Passive income has a role, a large role, but one best utilized when a certain level of wealth has been achieved, and the holder of said wealth is looking to preserve capital and live off the income generated by passive investments.

I hear many relatively new real estate investors say that their goal is to acquire enough real property to replace their earned (W-2 or 1099 or Sch C) income with the income be generated by their investments.  The problem with this is that they tend to place INCOME as the main feature of any investment they’re currently considering, and their decision making process centers around how a particular investment will fit into their ULTIMATE portfolio, the one that is large enough to generate all that income which will replace their earnings, and still grow enough to offset inflation.

In my opinion, what the investor in this situation should be doing is concentrating on WEALTH BUILDING, not passive income.  The investments should be chosen based on increased wealth, so that an investment in land, providing no income, but likely to triple in value in 24 months, would be chosen over a office building throwing off 12% income, but unlikely to increase in value.  Both these investments may be good; but for the “wealth accumulation” stage the land that triples in value is clearly the better choice. (This is obviously a simplification; one must consider risk, personal comfort, ability to manage, etc.).

The wealth builder should always consider selling or trading his property for a property that will increase his net worth FASTER.  Investors tend to fall in love with certain properties they own, and stick with them even if something better comes along.  The wealth builder should be agnostic about property; the BEST investment is the one that brings them closer to their wealth building goal the fastest. 

Now, somewhere along the path to wealth accumulation, it may be proper for the wealth builder to place a portion of their assets in passive investments throwing off significant income, if only for portfolio diversification.
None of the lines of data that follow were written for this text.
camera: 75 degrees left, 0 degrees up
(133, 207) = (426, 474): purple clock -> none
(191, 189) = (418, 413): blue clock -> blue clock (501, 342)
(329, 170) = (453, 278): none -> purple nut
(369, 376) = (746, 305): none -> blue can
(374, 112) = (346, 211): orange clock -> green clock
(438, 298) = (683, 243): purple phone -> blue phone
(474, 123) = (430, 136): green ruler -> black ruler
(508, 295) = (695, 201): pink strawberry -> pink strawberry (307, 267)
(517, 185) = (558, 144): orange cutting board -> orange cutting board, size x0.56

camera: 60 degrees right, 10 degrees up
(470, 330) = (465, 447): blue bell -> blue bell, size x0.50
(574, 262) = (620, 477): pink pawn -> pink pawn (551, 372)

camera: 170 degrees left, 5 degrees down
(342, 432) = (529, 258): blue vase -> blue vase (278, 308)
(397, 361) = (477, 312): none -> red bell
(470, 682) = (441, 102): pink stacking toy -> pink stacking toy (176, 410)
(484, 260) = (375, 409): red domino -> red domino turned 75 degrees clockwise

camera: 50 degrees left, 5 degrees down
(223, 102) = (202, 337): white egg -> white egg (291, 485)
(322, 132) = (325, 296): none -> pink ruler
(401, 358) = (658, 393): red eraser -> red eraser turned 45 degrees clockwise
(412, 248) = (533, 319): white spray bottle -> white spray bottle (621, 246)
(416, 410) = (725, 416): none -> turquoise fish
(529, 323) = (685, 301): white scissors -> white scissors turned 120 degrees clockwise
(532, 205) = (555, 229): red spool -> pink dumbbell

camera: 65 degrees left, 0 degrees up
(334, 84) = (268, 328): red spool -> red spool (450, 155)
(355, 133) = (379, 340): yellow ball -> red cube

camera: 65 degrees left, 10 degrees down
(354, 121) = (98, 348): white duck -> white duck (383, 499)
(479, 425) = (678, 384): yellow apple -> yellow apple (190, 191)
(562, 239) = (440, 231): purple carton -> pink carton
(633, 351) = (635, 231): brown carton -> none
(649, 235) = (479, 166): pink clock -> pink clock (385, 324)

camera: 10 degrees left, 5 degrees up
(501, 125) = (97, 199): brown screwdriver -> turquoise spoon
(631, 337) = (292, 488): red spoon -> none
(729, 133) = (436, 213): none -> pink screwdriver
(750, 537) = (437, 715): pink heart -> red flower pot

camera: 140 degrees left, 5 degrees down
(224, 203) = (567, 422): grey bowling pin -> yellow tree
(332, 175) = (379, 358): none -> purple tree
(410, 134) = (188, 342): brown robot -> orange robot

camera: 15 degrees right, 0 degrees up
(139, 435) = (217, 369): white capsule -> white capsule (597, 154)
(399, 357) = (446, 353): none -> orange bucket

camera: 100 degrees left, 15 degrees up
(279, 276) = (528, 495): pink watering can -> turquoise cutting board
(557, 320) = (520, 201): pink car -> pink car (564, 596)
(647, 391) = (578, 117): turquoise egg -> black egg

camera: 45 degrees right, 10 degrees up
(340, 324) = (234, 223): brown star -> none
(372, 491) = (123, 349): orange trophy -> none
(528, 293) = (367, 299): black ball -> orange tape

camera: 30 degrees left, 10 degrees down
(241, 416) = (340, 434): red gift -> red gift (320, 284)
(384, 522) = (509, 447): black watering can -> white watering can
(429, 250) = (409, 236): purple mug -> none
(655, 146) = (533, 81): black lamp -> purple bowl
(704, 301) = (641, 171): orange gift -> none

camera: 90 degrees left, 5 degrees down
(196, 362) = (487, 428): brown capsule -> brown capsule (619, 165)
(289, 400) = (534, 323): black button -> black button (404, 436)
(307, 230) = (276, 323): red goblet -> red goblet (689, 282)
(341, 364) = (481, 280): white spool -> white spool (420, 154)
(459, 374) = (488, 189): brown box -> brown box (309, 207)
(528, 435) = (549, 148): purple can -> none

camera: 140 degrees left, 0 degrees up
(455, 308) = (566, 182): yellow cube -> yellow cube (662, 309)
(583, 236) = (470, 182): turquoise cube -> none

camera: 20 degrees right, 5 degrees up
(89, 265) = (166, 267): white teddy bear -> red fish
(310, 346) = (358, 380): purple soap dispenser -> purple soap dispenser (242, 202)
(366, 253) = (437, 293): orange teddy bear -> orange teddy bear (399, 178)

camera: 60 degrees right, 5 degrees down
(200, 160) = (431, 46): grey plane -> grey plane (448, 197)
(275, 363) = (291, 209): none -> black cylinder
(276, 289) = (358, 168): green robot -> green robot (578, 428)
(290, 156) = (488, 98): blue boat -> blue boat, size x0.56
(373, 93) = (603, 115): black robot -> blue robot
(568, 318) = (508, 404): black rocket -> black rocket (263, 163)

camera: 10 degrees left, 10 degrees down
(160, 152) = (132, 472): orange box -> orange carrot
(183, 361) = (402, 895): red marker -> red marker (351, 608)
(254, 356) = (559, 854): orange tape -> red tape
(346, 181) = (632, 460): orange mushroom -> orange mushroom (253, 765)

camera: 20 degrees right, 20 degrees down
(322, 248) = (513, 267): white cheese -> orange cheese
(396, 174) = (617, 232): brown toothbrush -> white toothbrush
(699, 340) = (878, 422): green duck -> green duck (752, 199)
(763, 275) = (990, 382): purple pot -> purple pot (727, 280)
And we need to distinguish between passive income investments and passive investment that strive for capital gains and or increasing value.  So for the wealth builder, a projected 20% return on a passive equity investment is better than a 10% income return on a passive debt investment.  

Here’s my bias in general terms. First $50k of investment capital should go into a money market fund or similar.  Next $500k should go into real estate equities, active or passive.  Next $1 million split between income and equity.  After that it becomes very personal depending on investors goals, abilities, interests, etc. 

What do you think?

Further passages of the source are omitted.